FIGURE 5.

Model of peptide substrate in the TPP1 active site. The model was constructed by docking a hexapeptide substrate, AAFFAA, with a fixed position of the carbonyl oxygen of the P1 residue (Phe) relative to the catalytic domain of TPP1, based on the prokumamolisin structure (PDB ID 1T1E) (28), onto the catalytic domain of TPP1 in which the side chains of active site residues Glu²⁷² and Asp²⁷⁶ were reoriented in the presumed active conformation as found in mature bacterial homologs. A ribbon diagram and a transparent surface rendition of the catalytic domain are shown in gray, a ball-and-stick depiction of the modeled hexapeptide substrate in yellow, and the superimposed linker with side chains of featured residues shown in ball-and-stick mode in cyan.
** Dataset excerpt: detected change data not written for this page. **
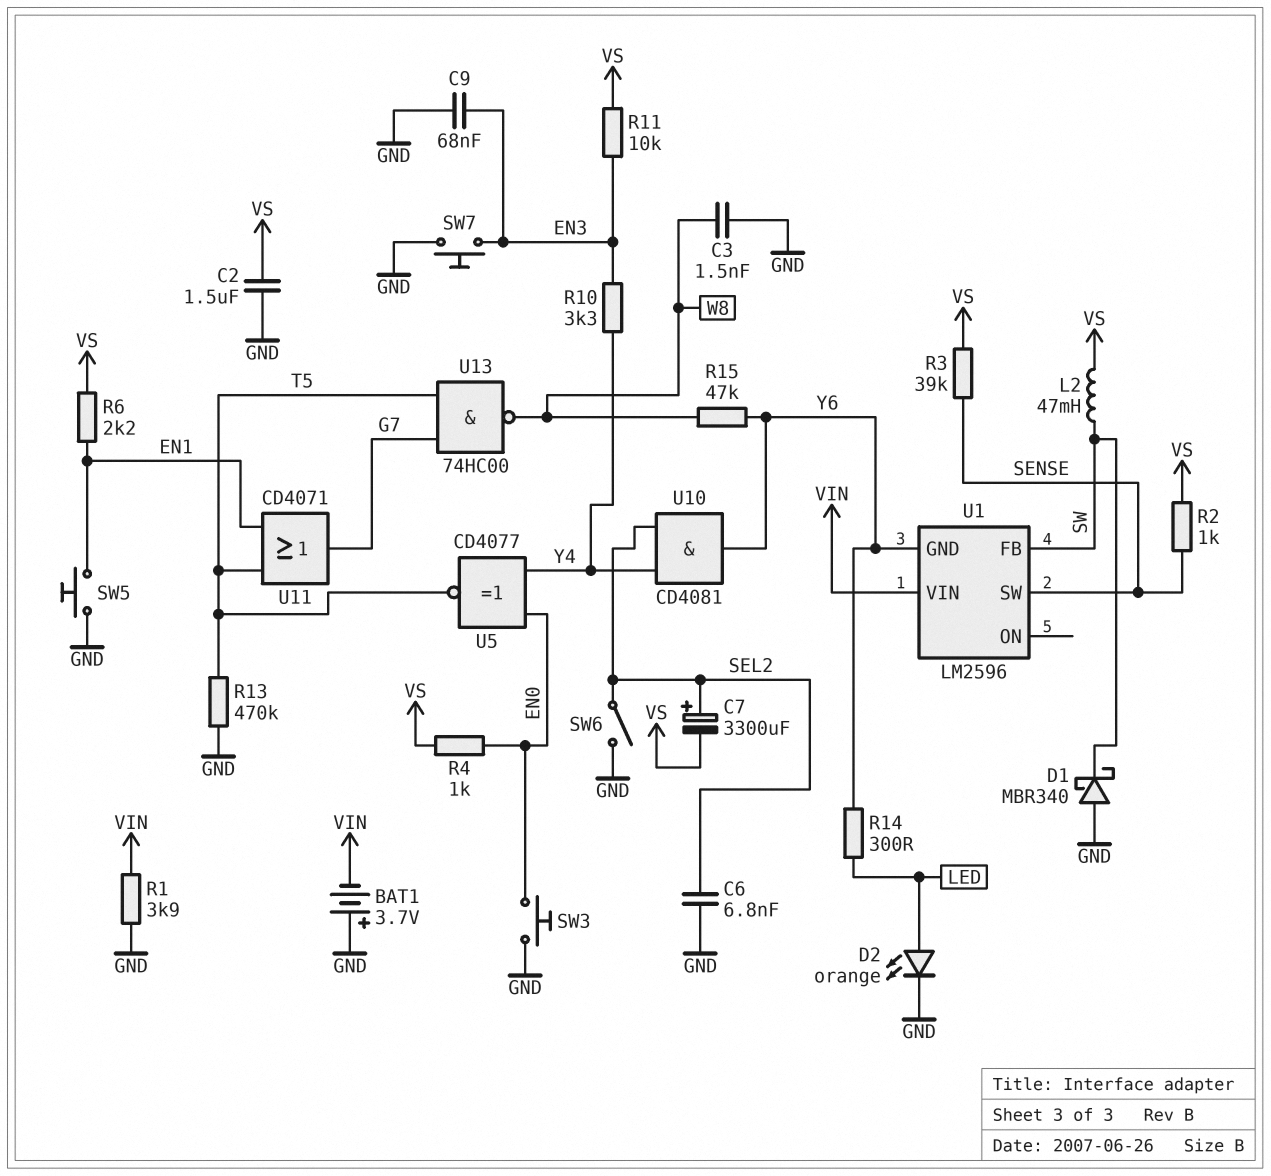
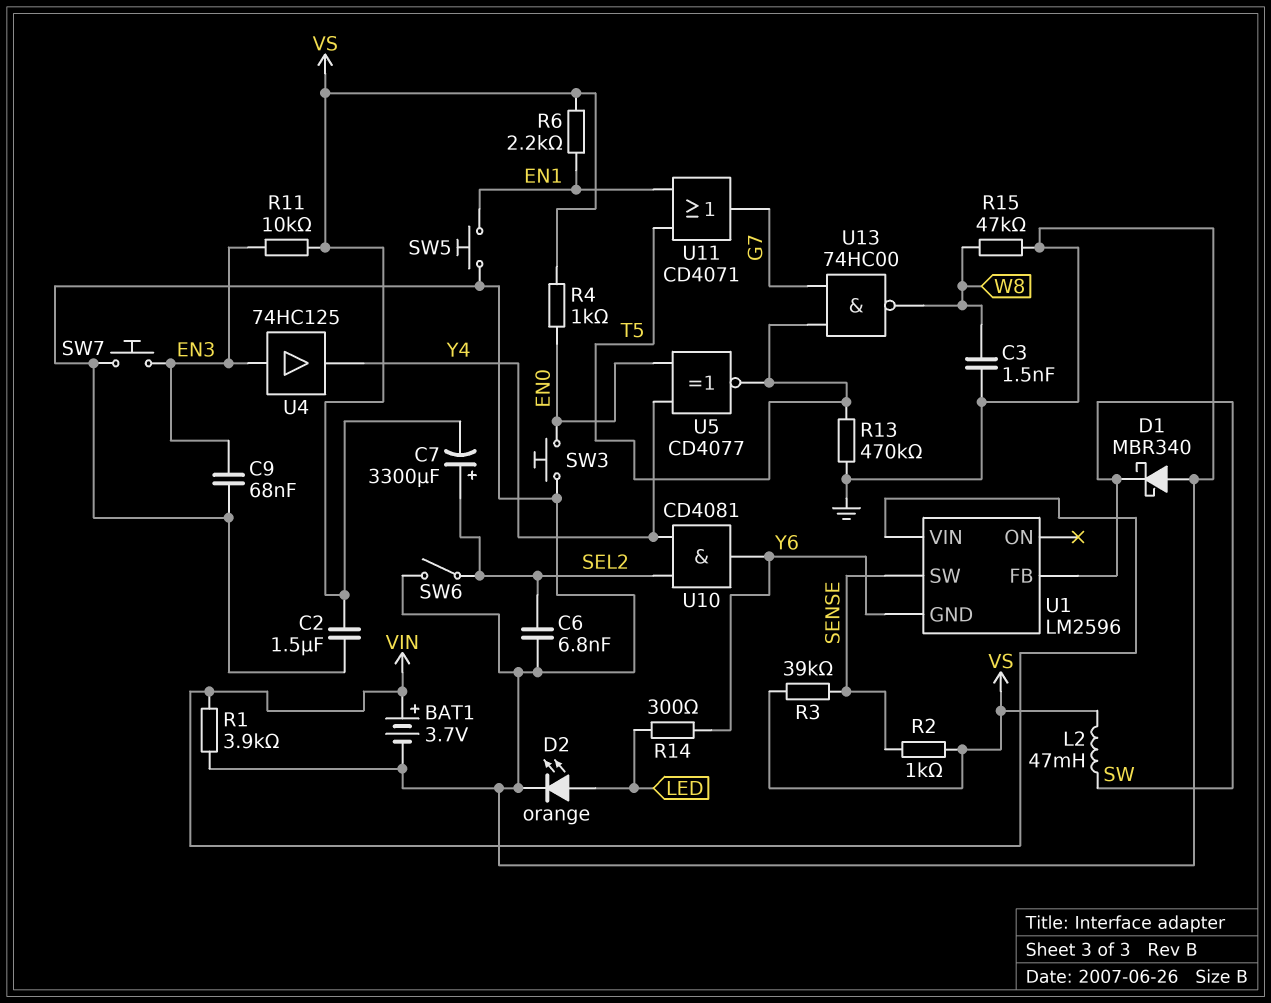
BAT1: 3.7V (plus GND, minus VIN) -> 3.7V (plus VIN, minus GND)
R10: 3.3k (EN3, Y4) -> none
R15: 47k (W8, Y6) -> 47k (GND, W8)
U4: none -> buffer 74HC125 (in EN3, out Y4)

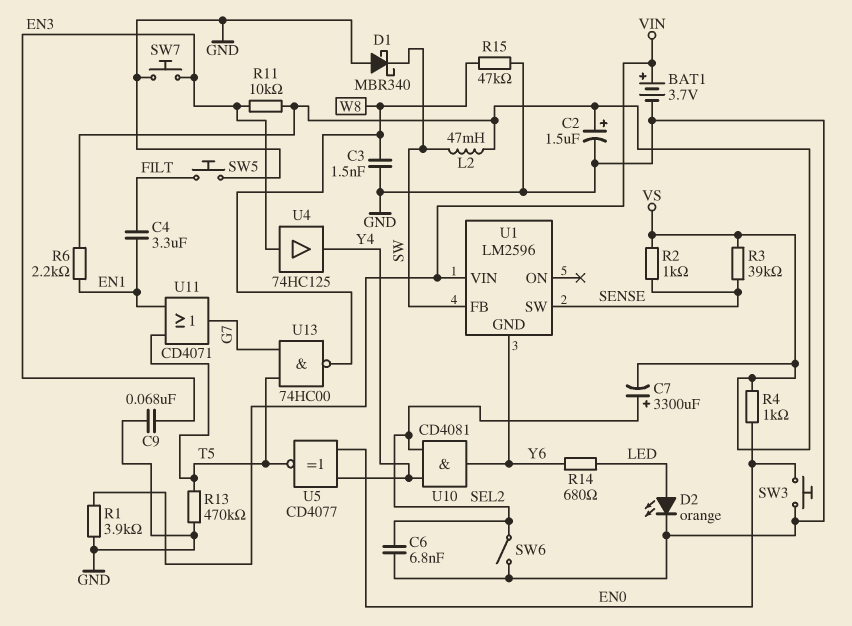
C2: 1.5uF (GND, VS) -> 1.5uF (plus VS, minus GND)
C4: none -> 3.3uF (EN1, FILT)
R14: 300 (LED, Y6) -> 680 (LED, Y6)
SW5: button (EN1, GND) -> button (FILT, GND)

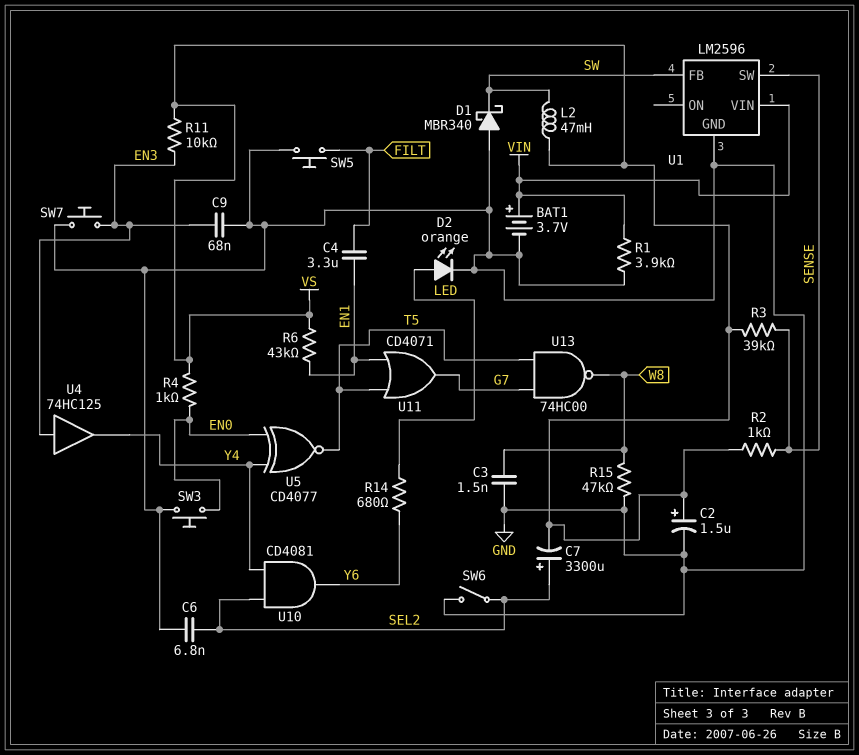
R6: 2.2k (EN1, VS) -> 43k (EN1, VS)
R13: 470k (GND, T5) -> none
U1 pin GND: Y6 -> GND

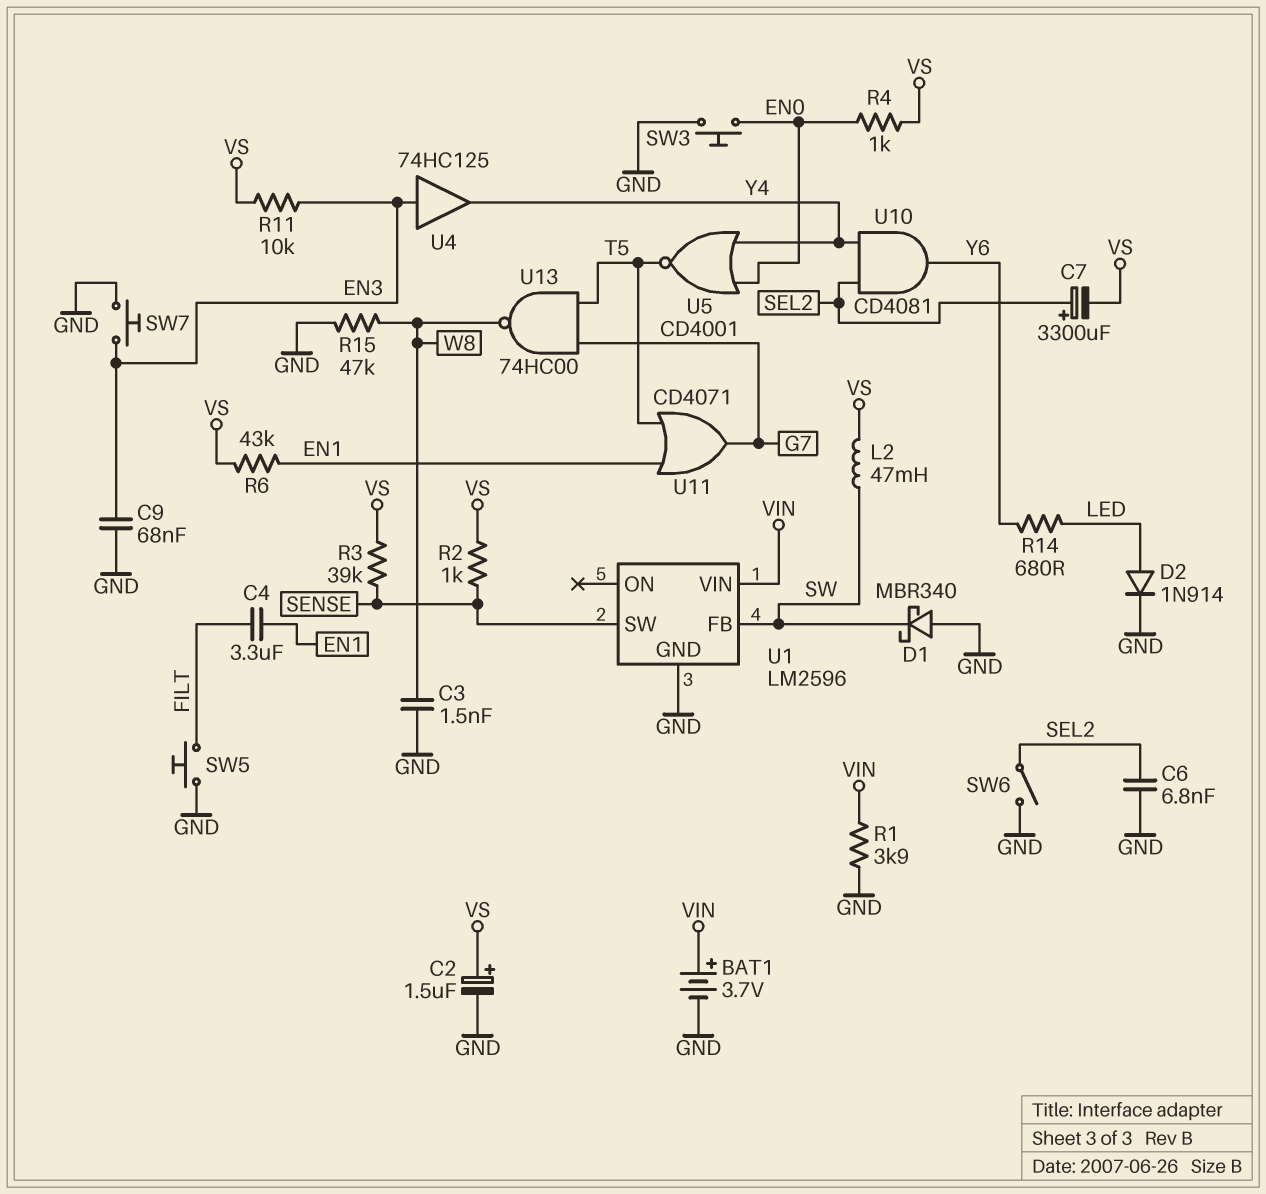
D2: LED orange (A LED, K GND) -> diode 1N914 (A LED, K GND)
U5: XNOR CD4077 (in EN0, in Y4, out T5) -> NOR CD4001 (in EN0, in Y4, out T5)

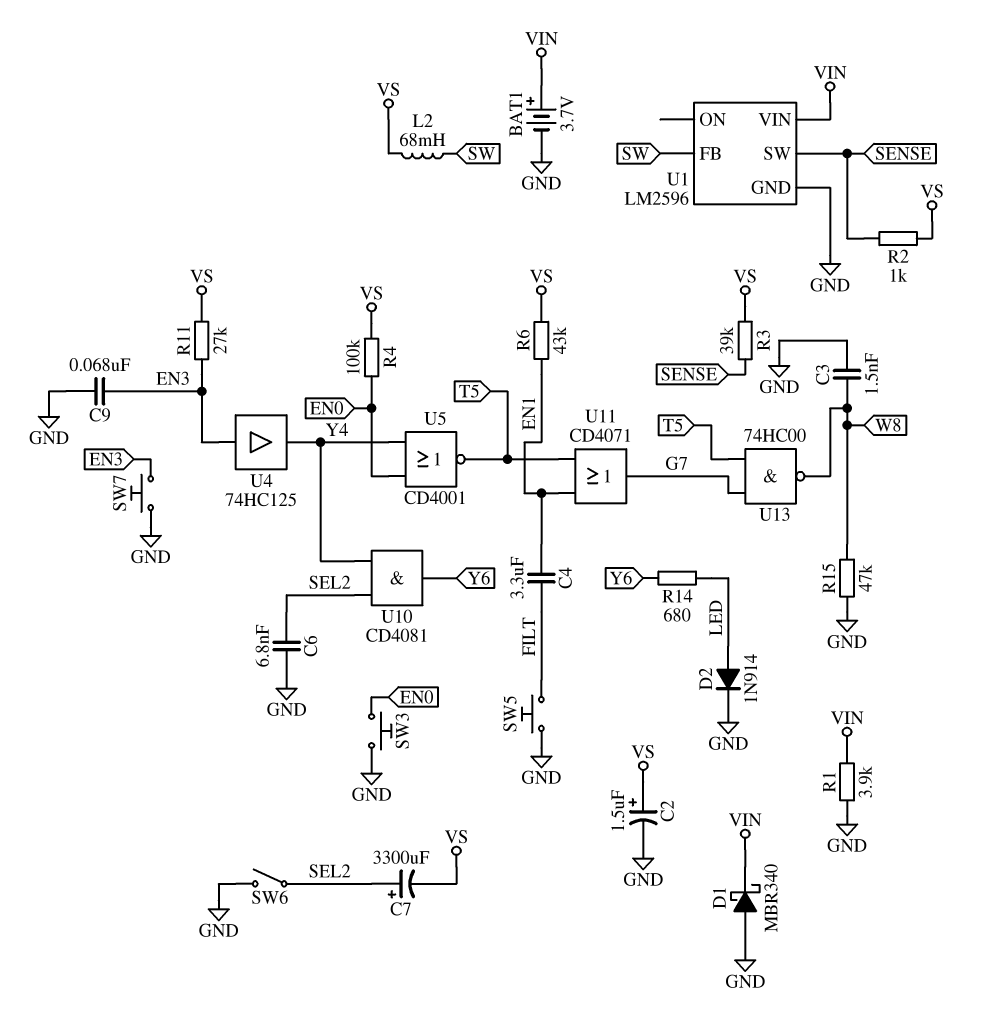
D1: schottky MBR340 (A GND, K SW) -> schottky MBR340 (A GND, K VIN)
L2: 47mH (SW, VS) -> 68mH (SW, VS)
R4: 1k (EN0, VS) -> 100k (EN0, VS)
R11: 10k (EN3, VS) -> 27k (EN3, VS)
Overlapping residues are shown in dotted surface. This model is an approximation because the positions of the mα3 helix with Glu²⁷² and Asp²⁷⁶ as well as mβ4 with Ser³²⁴ together with the mβ4-mβ5 loop with Asp³²⁷ are likely to differ in the mature enzyme (Fig. 4). The N terminus of the tripeptide substrate is likely to interact with the Asp³²⁷ side chain carboxyl groups. The predicted protonation state of Asp³²⁷ (see text) is consistent with a role in binding to an unsubstituted positively charged N terminus of the P3 residue of a putative substrate, thus providing a possible structural basis for the tripeptidyl peptidase activity. In addition, in the absence of crystal lattice contacts, positively charged Arg¹⁸³ of the linker is likely to participate in electrostatic interactions with negatively charged Asp³⁶⁰ of the oxyanion hole, potentially restricting its role in general acid and base catalysis.